California AG Issues California Consumer Privacy Act Regulations
Last month, the California Attorney General released draft regulations for the California Consumer Privacy Act (CCPA). (Here). The regulations focus on three primary areas: (1) consumer notices; (2) consumer requests for information and handling of information; and (3) verification requirements.
The implementation date for the CCPA is January 1, 2020. The deadline for submission of comments is December 6, 2019. The regulations will not become final until the Spring of 2020. The California AG has stated that it will not enforce the CCPA and its regulations until July 1, 2020.
The headlines from the regulations include: (a) new disclosure requirements for businesses that collect more than 4 million consumers; (b) acknowledgement of consumer requests within 10 days of receipt; (c) implementation of “do not sell” requests by consumers within 15 days of the request and notice to third parties within 90 days; and (d) businesses must obtain consumer consent to use personal information for a use not disclosed at the time of collection.
Consumer Notices and Requests for Information
With respect to consumer notices, the regulations discuss four types of notices: notice at time of collection, notice of right to-opt-out of sale of personal information, notice of financial incentives and notice of a privacy policy. All of the notices have to be up-to-date and made accessible at the required time of issuance.
A company’s privacy policy should be updated to incorporate CCPA requirements and practices. The privacy policy must identify the information for each category of personal information collected: the sources of the information, how the information is used and the categories of third parties to whom the information is disclosed.

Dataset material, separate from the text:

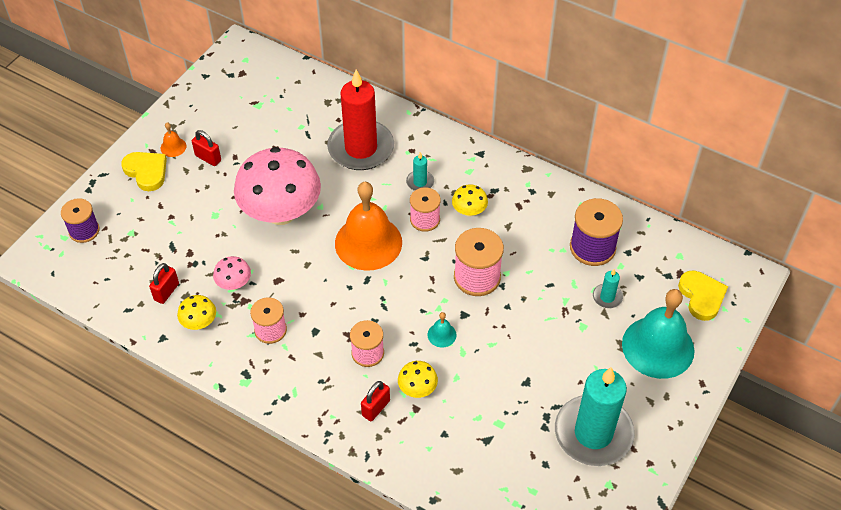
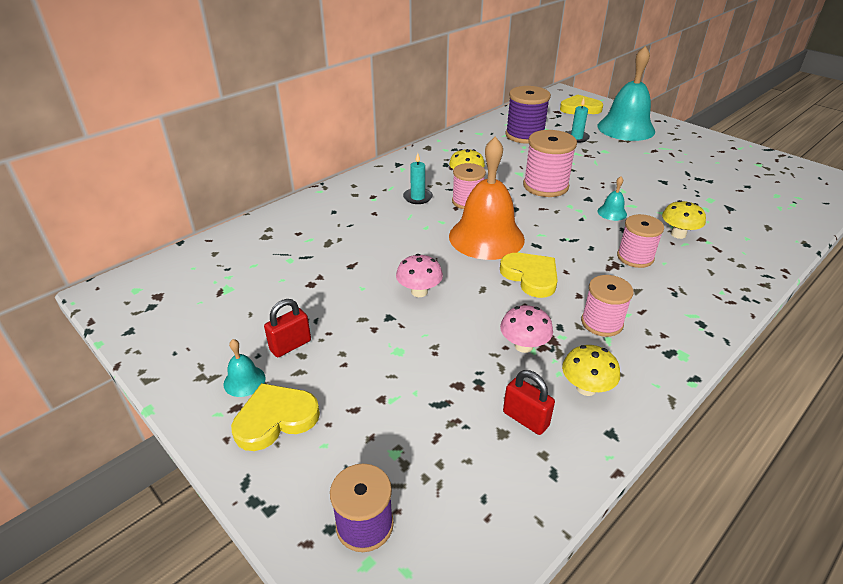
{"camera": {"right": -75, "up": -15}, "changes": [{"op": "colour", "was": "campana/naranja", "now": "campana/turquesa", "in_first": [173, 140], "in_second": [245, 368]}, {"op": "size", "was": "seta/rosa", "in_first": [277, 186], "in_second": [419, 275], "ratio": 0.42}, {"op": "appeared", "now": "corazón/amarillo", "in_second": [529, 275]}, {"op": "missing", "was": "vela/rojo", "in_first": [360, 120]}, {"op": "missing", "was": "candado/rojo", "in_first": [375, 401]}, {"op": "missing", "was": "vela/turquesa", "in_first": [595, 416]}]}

For businesses that collect personal information of 4,000,000 or more consumers, the regulations require additional disclosures related to the number of consumer requests and the average response times.
Companies have to offer at least two methods for consumers to submit requests, usually an online form and a toll-free number. If a company primarily interacts with consumers off-line (e.g. in-store retail store), the company may need to provide a paper form.
The regulations also clarify that the 45-day timeline for a company to respond to a consumer request includes time required to verify the request. Additionally, businesses must confirm receipt of a request within 10 days, must respond to opt-out requests within 15 days, and must inform all third parties to stop selling the consumer’s information within 90 days.
Verification Requirements
In general, the more sensitive the information, the greater the verification requirements. Companies should not release sensitive information without verifying the identity of the individual requesting the information. Such verification can be completed by a password-protected system or re-authentication procedures.
The regulations also provide requirements for requests for information that cannot be verified. If a business cannot verify the identity of a person making a request for access, then the business may proceed with restricted disclosure requirements.